Incidentally, if you want to talk about the civil and criminal justice system in the UK, it seems disingenuous to discuss ONLY this one issue. The democratizing refomrs in the last 7 years have been stunning. The most important are the reforms which will eliminate the inherent conflict of interest in allowing one political appointee to manage criminal defenders, prosecutors and the appointment of judges. Kudos to Blair for recognizing that serious problem and taking steps to end it.

The House of Lords? The House of Lords IS undemocratic. Any reform is an improvement. The UK could probably make do with a unicameral legislature. But the fact is, it's going to be hard to eliminate the HoL overnight, so there's going to be some sort of transition period which doesn't make everyone happy. It amazes me that one would criticize Blair on this issue when, 8 years ago, I don't think anyone could imagine that the end (or at least the transformation) of that incredibily undemocratic institution was as close as Blair has made it. This should be an issue about which Blair is praised.

I'm not sure how low turnout is a sign of people not getting the government they want. It's conceivable that turnout in '97 was at its highest because that's when people really wanted to get the Tories out and Labour in. Because they made that statement in such a big way, they didn't see the need to get out to vote afterwards. If you want to blame anyone for low turnout, blame William Hague and IDS. That they were such mediocre, repugnant politicians is probably the best explanation for people who support Labour deciding that their best interests were served by staying at work on election day and making some extra money.

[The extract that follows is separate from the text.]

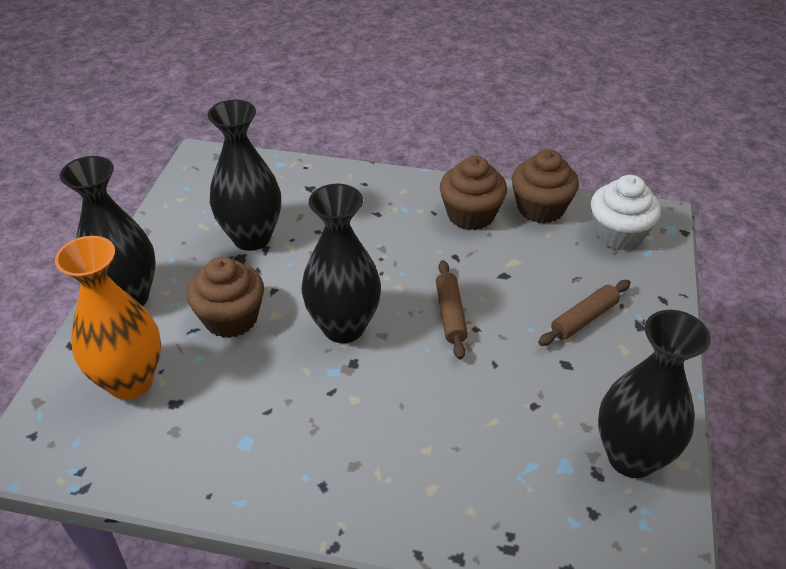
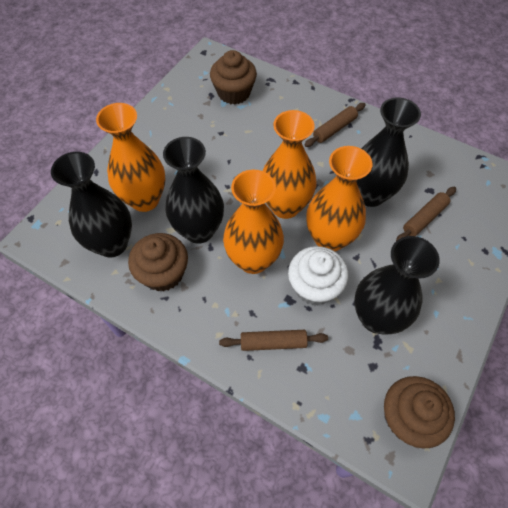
brown rolling pin: 2 -> 3
orange vase: 1 -> 4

Your second paragraph -- I really don't understand the argument. Poor kids make a cost-benefit analysis about university. They don't go if they can't afford it, and if they don't see the benefit. Since there really isn't all that much class mobility in the UK, they might not often see the benefit, but if they don't have the money (or can't afford the short-term cost) they really won't go. The new tuition scheme shifts the costs into the future when you can afford them, and doesn't shift them to your parents or to you when you're in university. Furthermore, getting more people educated will create a bigger, wealthier middle class, which will create more opportunity for the middle class (see the US from teh 50s to the 70s). So, you address both parts of the equation. Means testing causing embarassment? Whatever. But I think most people can be easily convinced to be rational economic actors. Make the money available and increase the likelihood of a good job at the other end and you're 99% there.

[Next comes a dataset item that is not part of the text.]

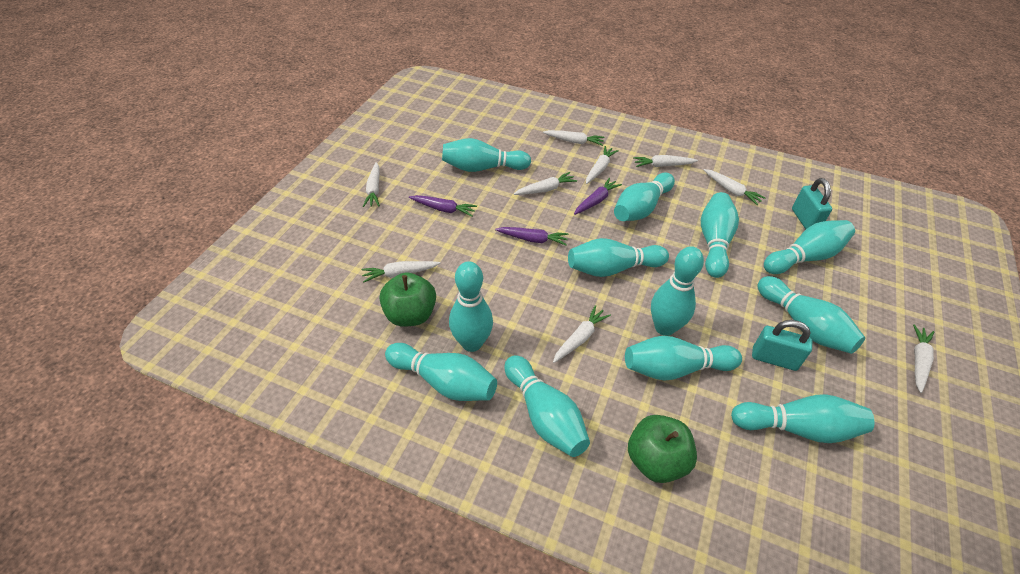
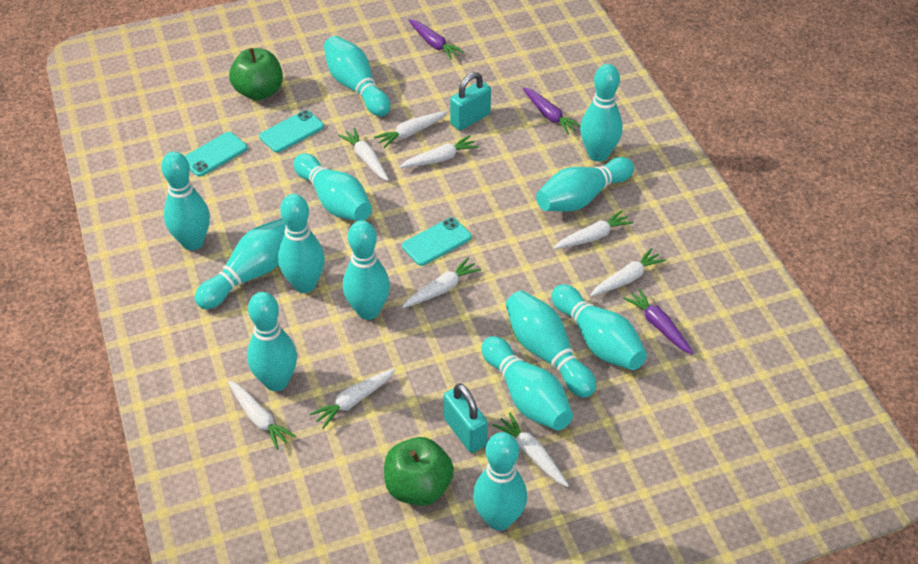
turquoise bowling pin: 12 -> 13
turquoise phone: 0 -> 3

I don't understand how you make the connection between this scheme and privatisation. That's another political battle you need to fight. I really can't believe you'd not be eager to have such a democratic, progressive, intelligent tuition scheme (which gets universities the money they need to educate people in a world where it is expensive to give people the sorts of educations which create the most social value, and which shifts the costs in a way which helps create a strong middle class) because a fear that it would lead to privatization.

You need to create wealth in society and promote progress. If you're fear is that the wealth created increases the drive for privitization...well...I don't know what you're fighting for. Do you want a poor, backwards society just because you think the smaller carrot on the longer stick fends off privitization? Clearly there's a balance that will make more people have better lives, becaue keeping people poor and not having a strong middle class isn't working.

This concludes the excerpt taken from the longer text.